To configure the desired provider, refer to the configuration guide.
Password Auth
Using password auth is highly discouraged! Use SSO instead.
Password auth is a simple authentication method using email address and password. It is disabled by default. To enable it set the respective environment variable:
PASSWORD_AUTH_ENABLED=true
It is intended for any local deployments of Panthora that are not internet facing or for emergency access if the configured SSO provider is offline
Because Panthora cannot send emails in the current state, email addresses are not verified. Users can just register new accounts with any email address they like.
The password authentication mechanism is protected by rate-limiting to avoid enumeration, brute-force attacks and spam. Read more about rate-limiting in the corresponding guide.
Panthora also does not support any kind of multi-factor authentication on purpose. If you would like to have something like this use SSO instead with a provider that supports this feature.
Currently, it's not possible to reset a forgotten password.
Account Linking
When Password Auth was used to register a new account with a certain email address, using SSO with the same email address is no longer possible.

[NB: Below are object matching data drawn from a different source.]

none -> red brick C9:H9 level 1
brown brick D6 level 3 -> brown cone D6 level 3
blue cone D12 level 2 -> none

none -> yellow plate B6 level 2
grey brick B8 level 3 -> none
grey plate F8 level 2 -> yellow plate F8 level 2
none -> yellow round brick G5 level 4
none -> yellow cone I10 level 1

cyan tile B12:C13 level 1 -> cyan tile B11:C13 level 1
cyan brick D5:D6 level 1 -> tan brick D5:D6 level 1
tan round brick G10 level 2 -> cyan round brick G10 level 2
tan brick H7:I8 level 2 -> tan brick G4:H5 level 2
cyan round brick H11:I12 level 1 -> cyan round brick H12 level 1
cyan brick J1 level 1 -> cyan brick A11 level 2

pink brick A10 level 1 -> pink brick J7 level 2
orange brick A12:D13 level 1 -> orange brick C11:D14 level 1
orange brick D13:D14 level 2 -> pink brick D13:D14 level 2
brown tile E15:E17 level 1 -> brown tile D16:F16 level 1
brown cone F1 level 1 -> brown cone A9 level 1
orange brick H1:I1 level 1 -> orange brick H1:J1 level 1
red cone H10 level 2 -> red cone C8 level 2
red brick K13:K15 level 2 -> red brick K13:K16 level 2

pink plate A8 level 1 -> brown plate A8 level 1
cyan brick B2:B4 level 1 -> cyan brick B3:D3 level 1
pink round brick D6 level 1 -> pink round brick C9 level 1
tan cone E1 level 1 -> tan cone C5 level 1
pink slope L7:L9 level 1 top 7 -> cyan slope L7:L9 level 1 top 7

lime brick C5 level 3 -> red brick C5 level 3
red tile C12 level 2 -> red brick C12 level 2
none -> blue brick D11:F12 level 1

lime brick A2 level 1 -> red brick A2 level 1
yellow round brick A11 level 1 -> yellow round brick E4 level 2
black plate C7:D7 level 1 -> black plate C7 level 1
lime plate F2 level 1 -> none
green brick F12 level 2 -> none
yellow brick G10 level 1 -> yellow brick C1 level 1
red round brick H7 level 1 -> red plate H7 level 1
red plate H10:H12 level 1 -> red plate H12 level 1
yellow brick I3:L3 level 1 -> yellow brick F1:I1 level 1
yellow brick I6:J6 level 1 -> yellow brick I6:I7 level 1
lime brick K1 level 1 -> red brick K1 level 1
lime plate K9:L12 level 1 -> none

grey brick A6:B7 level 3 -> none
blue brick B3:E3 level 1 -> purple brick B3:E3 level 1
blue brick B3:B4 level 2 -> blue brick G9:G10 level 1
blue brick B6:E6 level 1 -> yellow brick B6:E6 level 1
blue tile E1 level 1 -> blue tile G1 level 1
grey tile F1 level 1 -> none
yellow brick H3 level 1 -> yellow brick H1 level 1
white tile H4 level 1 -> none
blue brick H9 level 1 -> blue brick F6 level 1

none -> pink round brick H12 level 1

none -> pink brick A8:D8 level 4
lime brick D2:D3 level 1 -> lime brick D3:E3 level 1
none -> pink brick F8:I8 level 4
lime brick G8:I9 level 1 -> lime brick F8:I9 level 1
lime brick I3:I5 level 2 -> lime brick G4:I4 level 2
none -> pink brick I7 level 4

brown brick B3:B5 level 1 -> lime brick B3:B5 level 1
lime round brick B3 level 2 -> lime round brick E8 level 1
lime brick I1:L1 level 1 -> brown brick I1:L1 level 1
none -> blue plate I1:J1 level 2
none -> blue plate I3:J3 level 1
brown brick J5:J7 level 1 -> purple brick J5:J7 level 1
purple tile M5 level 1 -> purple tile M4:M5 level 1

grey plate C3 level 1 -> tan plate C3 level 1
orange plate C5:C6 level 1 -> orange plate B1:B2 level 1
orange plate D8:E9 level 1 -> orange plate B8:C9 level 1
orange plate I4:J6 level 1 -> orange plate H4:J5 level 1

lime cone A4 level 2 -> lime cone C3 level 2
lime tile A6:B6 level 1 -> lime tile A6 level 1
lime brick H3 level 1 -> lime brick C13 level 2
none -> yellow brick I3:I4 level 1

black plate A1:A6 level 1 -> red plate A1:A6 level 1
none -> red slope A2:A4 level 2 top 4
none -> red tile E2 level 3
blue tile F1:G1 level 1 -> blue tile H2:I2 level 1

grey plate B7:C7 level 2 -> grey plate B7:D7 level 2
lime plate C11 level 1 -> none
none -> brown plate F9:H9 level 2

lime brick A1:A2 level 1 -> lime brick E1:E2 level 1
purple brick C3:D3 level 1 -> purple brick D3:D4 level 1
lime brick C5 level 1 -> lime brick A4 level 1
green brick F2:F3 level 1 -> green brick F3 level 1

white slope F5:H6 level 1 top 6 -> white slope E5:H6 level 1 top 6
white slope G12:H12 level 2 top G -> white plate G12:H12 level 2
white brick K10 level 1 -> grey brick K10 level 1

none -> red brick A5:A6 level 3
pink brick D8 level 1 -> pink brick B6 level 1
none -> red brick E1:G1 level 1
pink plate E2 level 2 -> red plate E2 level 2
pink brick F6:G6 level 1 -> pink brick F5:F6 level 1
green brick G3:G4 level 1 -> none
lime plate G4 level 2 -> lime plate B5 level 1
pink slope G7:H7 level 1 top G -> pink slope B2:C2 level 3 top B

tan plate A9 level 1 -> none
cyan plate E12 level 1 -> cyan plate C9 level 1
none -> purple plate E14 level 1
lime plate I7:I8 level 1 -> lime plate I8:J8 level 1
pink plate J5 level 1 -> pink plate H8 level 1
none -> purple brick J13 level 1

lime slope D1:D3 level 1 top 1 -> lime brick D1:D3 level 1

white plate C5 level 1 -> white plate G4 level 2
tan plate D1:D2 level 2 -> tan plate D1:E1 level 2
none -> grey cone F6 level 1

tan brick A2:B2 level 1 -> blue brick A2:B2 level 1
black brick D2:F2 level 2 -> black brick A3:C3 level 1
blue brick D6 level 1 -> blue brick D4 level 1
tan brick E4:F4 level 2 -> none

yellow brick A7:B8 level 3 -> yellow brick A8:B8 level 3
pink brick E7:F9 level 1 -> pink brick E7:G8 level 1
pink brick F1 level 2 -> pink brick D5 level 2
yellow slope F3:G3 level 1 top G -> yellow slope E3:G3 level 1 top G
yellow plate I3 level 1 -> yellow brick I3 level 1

For security reasons these accounts will not be linked and the registration will fail.
When the account has been registered through a SSO provider, the corresponding email account cannot be registered via password auth.
An account that has been registered through SSO, can have a password. This can be done by the user in their settings when password auth is enabled in combination with SSO. This allows the user to then sign in either via SSO or via password. This can be helpful for scenarios where the SSO provider is offline.